I challenge you to get your brand peeve into the mix.

P.S. TBE by the way is my company – The Branding Experts

19 thoughts on “What’s Your Brand Peeve?”

  1. I am “peeved” by the use of amazing music in car commercials. I get it, but why must an advertising company taint a song by Led Zeppelin or Phoenix by using it to sell cars? Answer me that! It goes against the very idea of some artists….but I guess they ARE the ones selling the royalties aren’t they.

  2. Good point about not using an acronym for your company name in most cases. When you are starting out, it is much better to make it extremely obvious what your company does.

    One of my brand peeves is those stupid mac guy commercials. They spend too much time bashing windows’ previous problems instead of concentrating on what actually makes a mac better. In no way does it make me want to switch to a mac.

  3. You made me laugh out load “laptop”. My wife and I love those commercials, but I’,m a dyed in the wool Mac guy. Great to hear another perspective! Thanks for sharing your brand peeve with us.

    Anybody else out there want to get something off their chest?

  4. UGH. I hate no-name acronyms. Those companies are so pretentious.

    I have another brand peeve–slogans. Especially generic slogans like “Your one-stop shop for —-“. It’s so overused and I hate it.

  5. “One stop shop” was the first thing I also thought of.

    On a related note I can’t stand any articles pluggin the next big -killer.

    The ipod-killer, gmail-killer, Windows-killer.. ahhhh

  6. One thing that peeves me is when people name their companies after themselves. It comes off as egotistical. If you are successful in your endeavors, then the company nearly always has to keep that name for the equity built when the person who founded it retires. If you are not successful, then not only did you trash the brand you trash your name too. If you happen to trash a brand that is not your name, you can always launch a new brand and learn from your mistakes.

  7. I despise the word “solutions,” people throw it around so much that it tends not to mean anything to me anymore. I get especially peeved when they put it in the company’s name: “XYZ Solutions.”…I just threw up a little.

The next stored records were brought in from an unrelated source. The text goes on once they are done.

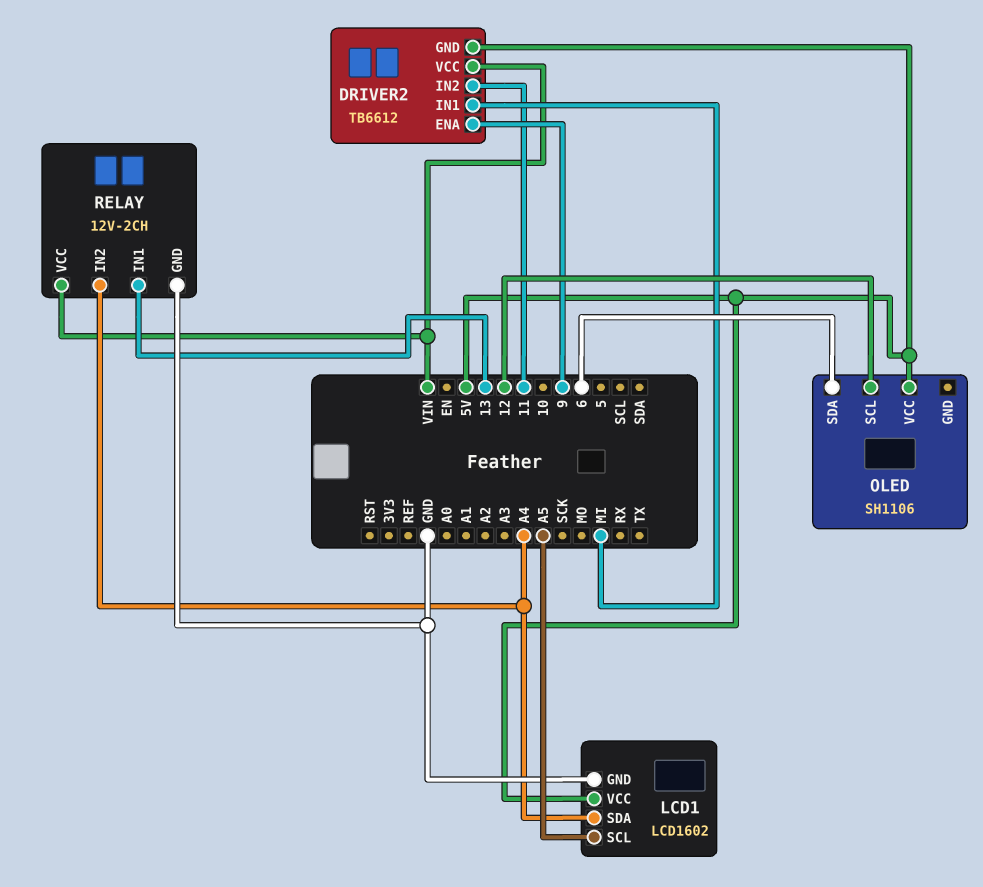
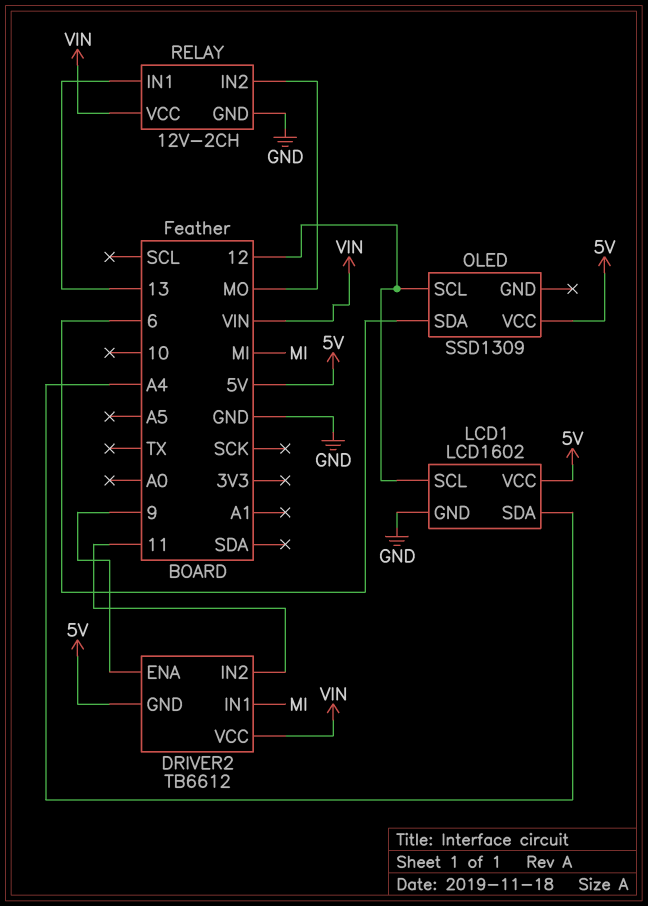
LCD1 pin SCL: A5 -> 12
OLED: SH1106 -> SSD1309
RELAY pin IN2: A4 -> MO

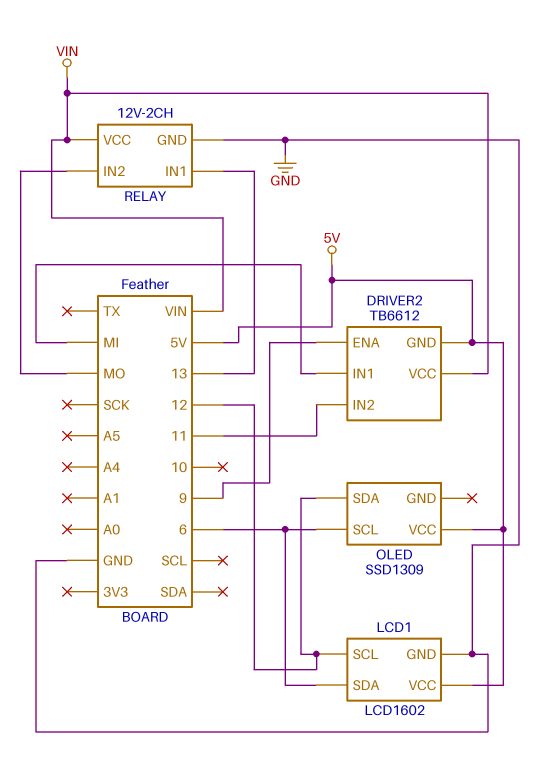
LCD1 pin SDA: A4 -> 6
OLED pin SCL: 12 -> 6
OLED pin SDA: 6 -> 12

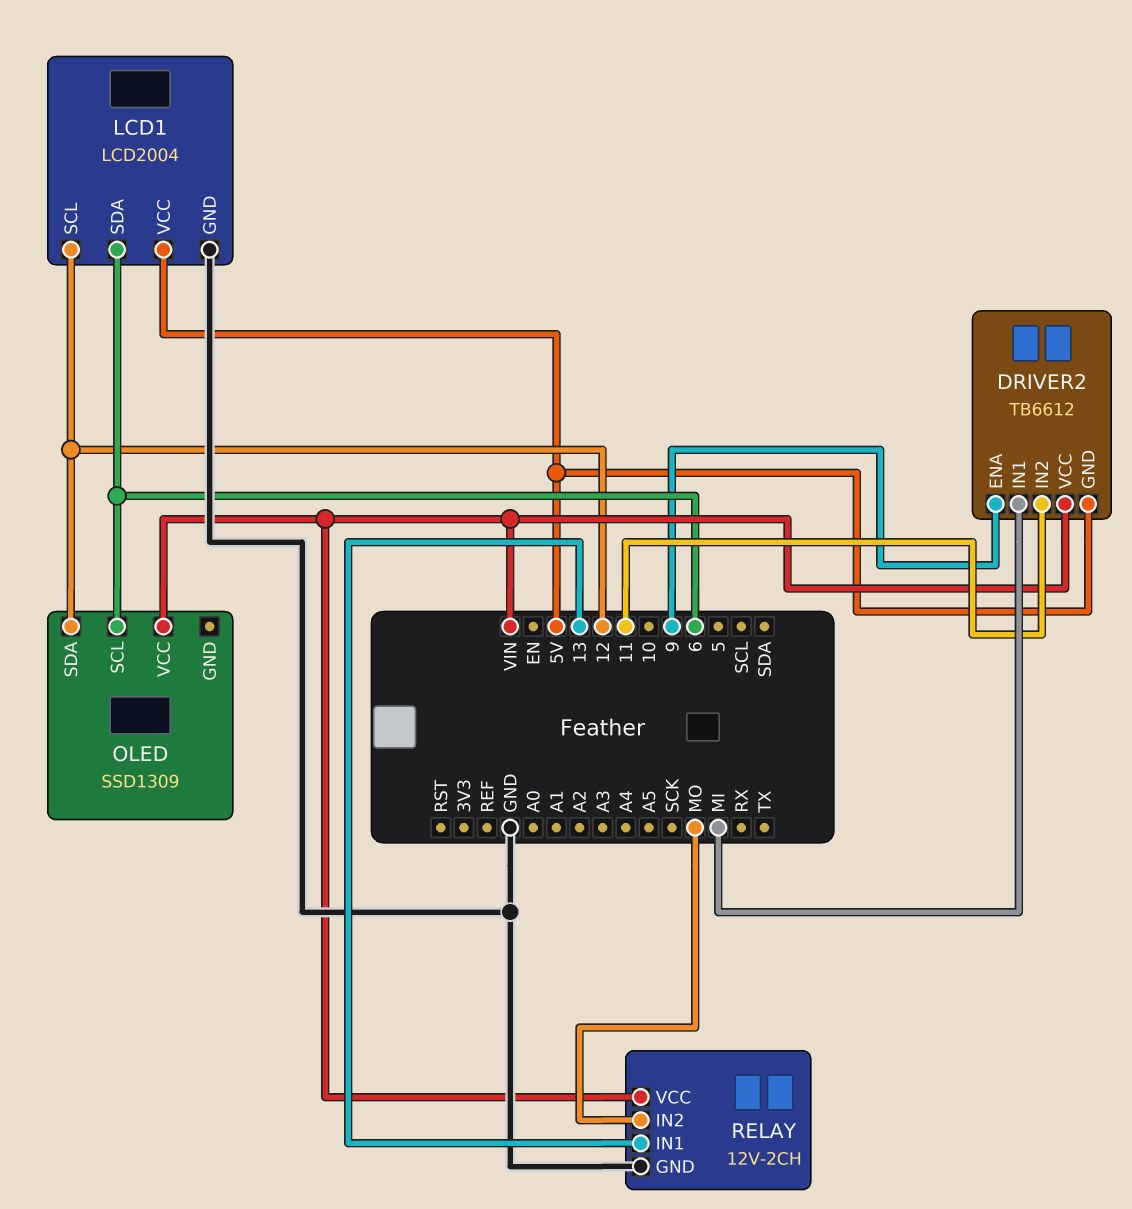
LCD1: LCD1602 -> LCD2004
OLED pin VCC: 5V -> VIN

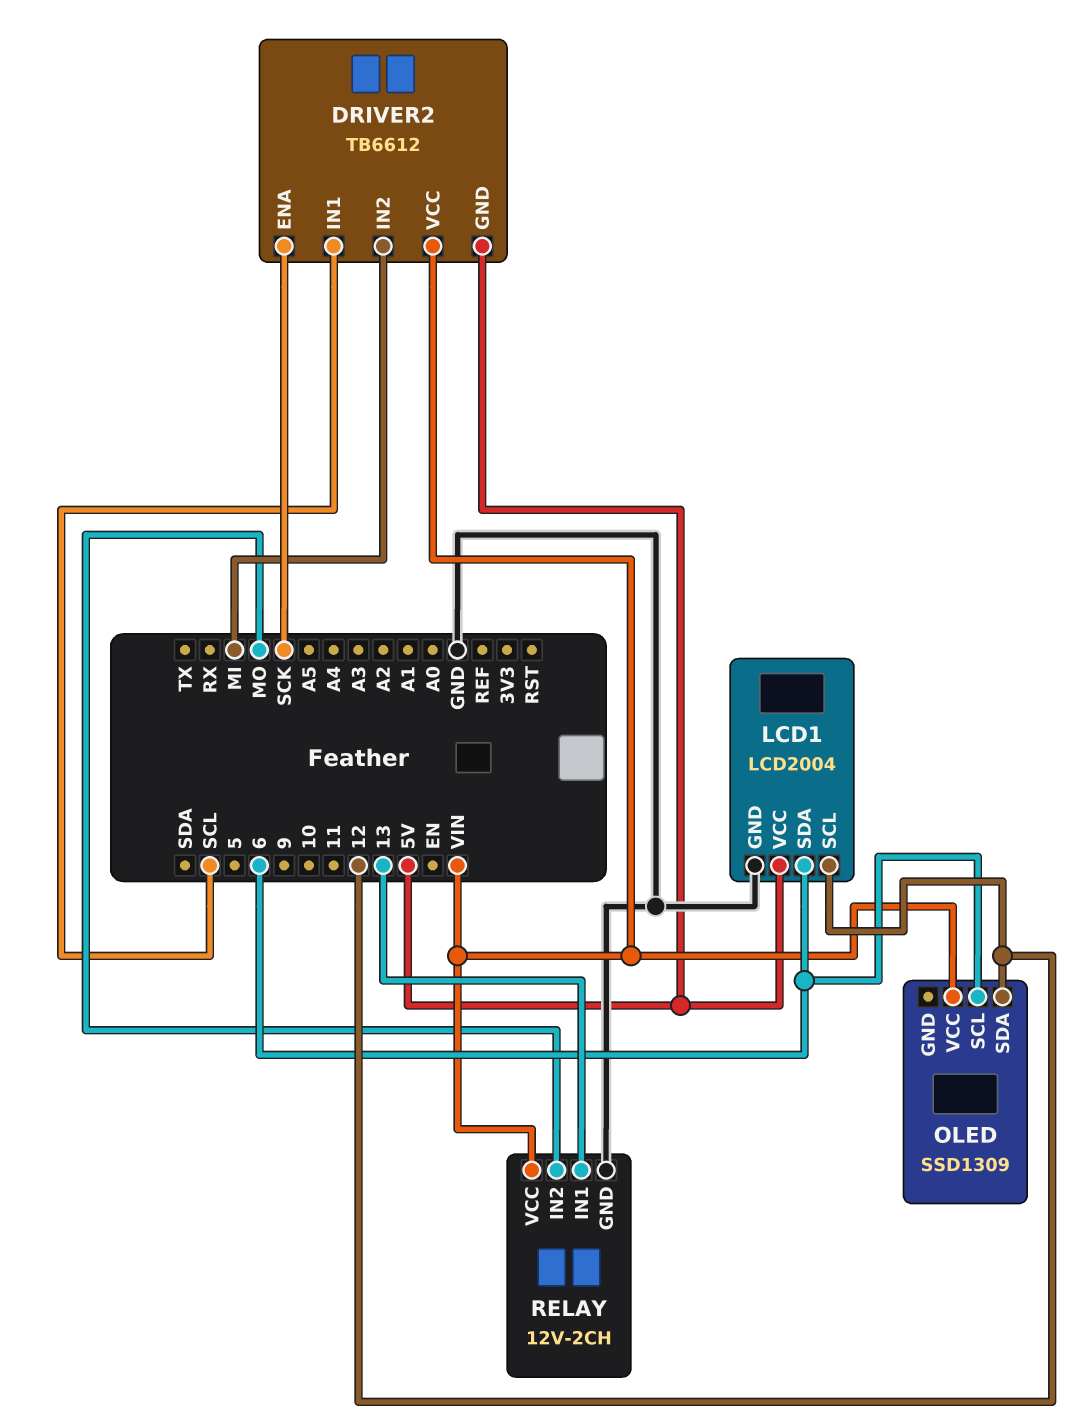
DRIVER2 pin ENA: 9 -> SCK
DRIVER2 pin IN1: MI -> SCL
DRIVER2 pin IN2: 11 -> MI

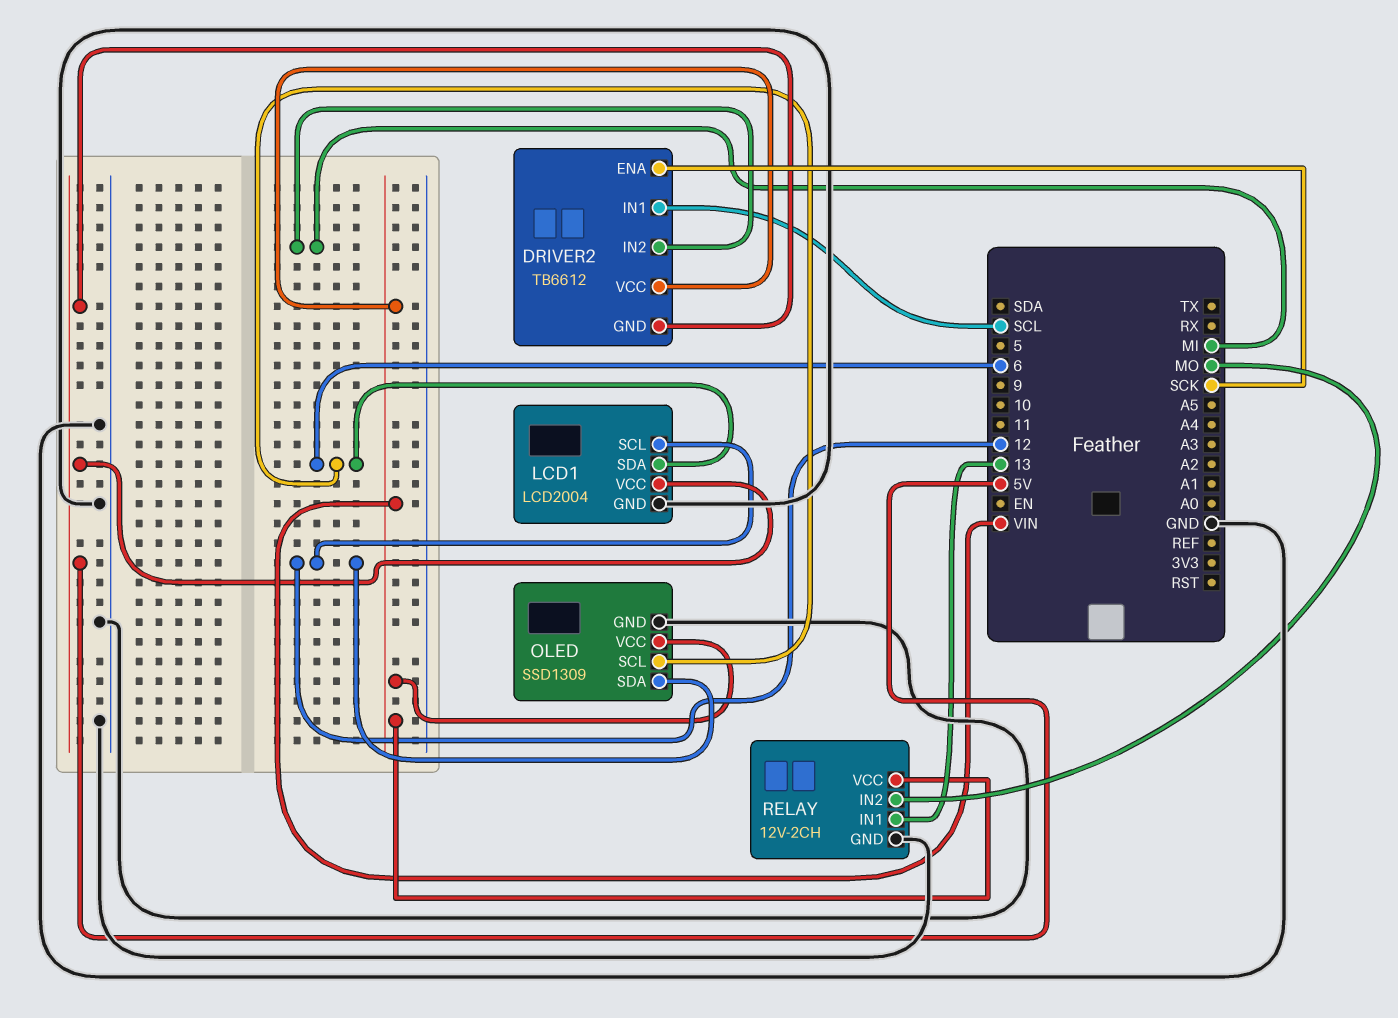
OLED pin GND: none -> GND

  8. Thanks for your input Rebekah and Kika – I’m just doing my part to get these peeves off of our collective chests 🙂

  9. I despise the * asterisk – If you need to put this in your advertising then you are not doing a good enough job of marketing/advertising your product. The asterisk is most often paired with terms like, “any” or “unlimited” and the Subway commercial for “Any” Five dollar foot long doesn’t mean that you can go in and buy “any” sub on their menu for $5.

  10. Filipino – you especially see that with products that are related to the Mac product. I guess it’s to build an association to it, but it can be lame at times.

    Thanks for your contribution to this discussion.

  11. That’s also one thing I hate right now–the fact that every Apple product right now is called an “i” something. By the way, “iPad” is the WORST name for a product I’ve encountered in the last decade. Which is a shame, because it looks kinda nifty.

  12. I’ve heard lots of people say they dislike the name, oddly I don’t mind it. Because it’s “i” something you certainly know it’s an Apple product.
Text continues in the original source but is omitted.